One of my favorite commentaries on the need for community is a little known Martin Luther King, Jr. speech titled “The World House.” He delivered this speech on December 11, 1964, upon receiving the Nobel Peace Prize. I believe it’s important to reflect upon his vision especially now, during Black History month, and to live out his words all year round .In the speech he says, “We have inherited a large house, a great ‘world house’ in which we have to live together—black and white, Easterner and Westerner, Gentile and Jew, Catholic and Protestant, Moslem and Hindu—a family unduly separated in ideas, culture and interest, who, because we can never again live apart, must learn somehow to live with each other in peace.” Furthermore, he specifically implores us to address the evils of racism, the scourge of poverty and find an alternative to war. While he is better known for other words, King regarded “The World House” as one of his most important speeches.

    King’s idea of a “World House” broadens our view of community by asking us to think outside of our families and our cities to include our country and the world. The ReachOut! program carries on King’s mission in its own way. We ask Jewish young adults to step outside of their immediate community (religious, cultural, racial, ethnic, class, neighborhood, age, etc.) and recognize the needs of people in the Greater Boston area. Because we live in an interrelated society, I am connected to the homeless man in Harvard Square. Just last year, ReachOut! participants at the Egleston Y had the chance to help the youth in that community come together and heal after a shooting claimed one of their neighbors, as an unexpected aspect of their community service. MLK says it best: “The agony of the poor impoverishes the rich; the betterment of the poor enriches the rich. We are inevitably our brother’s keeper because we are our brother’s brother.”

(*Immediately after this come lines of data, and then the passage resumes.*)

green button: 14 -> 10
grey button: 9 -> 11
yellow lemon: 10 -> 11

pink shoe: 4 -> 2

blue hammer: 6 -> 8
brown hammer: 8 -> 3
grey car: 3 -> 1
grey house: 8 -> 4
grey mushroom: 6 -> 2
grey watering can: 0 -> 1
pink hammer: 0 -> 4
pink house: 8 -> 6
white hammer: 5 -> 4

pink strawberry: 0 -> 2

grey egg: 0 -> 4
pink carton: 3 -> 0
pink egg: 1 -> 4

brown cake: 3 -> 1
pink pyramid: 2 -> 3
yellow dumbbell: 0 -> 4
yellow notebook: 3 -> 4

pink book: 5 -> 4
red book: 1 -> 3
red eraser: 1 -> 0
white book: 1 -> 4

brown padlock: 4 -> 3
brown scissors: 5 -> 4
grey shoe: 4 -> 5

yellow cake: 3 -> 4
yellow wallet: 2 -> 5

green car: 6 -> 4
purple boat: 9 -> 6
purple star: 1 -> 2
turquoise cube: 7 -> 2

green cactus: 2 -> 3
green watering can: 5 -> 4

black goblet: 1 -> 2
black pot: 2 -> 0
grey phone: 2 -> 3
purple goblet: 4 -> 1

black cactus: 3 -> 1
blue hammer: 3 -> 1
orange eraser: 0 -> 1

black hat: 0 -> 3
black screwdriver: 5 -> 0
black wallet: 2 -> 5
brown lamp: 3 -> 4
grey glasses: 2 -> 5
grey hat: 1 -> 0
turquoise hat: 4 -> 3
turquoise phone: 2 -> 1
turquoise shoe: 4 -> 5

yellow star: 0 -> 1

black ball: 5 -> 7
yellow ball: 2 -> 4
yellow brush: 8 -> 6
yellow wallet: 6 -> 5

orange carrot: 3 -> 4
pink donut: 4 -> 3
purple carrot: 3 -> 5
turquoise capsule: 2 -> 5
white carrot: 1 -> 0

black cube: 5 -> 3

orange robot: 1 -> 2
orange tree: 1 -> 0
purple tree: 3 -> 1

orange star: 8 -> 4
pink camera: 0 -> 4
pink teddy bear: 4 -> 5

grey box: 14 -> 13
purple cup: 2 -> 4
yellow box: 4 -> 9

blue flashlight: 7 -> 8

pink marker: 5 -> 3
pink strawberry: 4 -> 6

     “The World House” is MLK’s call to action. We can no longer afford to be “comfortable” and “complacent” or apathetically accept injustice. ReachOut! offers us a way to answer this call for action. Volunteering is taking action to change the world you live in. As MLK said, “We are confronted with the fierce urgency of now.” How will you change the world? How will you answer the call to action?
     
      Aliza Krevolin is the service learning co-coordinator for the ReachOut! Steering Committee. She volunteers her own time for women’s rights, Middle East peace, universal health care, transgender rights, housing justice and access to affordable higher education. She is in her final semester of a Masters in Macro Social Work at Boston University, and currently works at Charles Group Consulting. In her spare time, she does bhangra dancing, makes her own jewelry and occasionally dresses as a colonial lady in historical reenactments.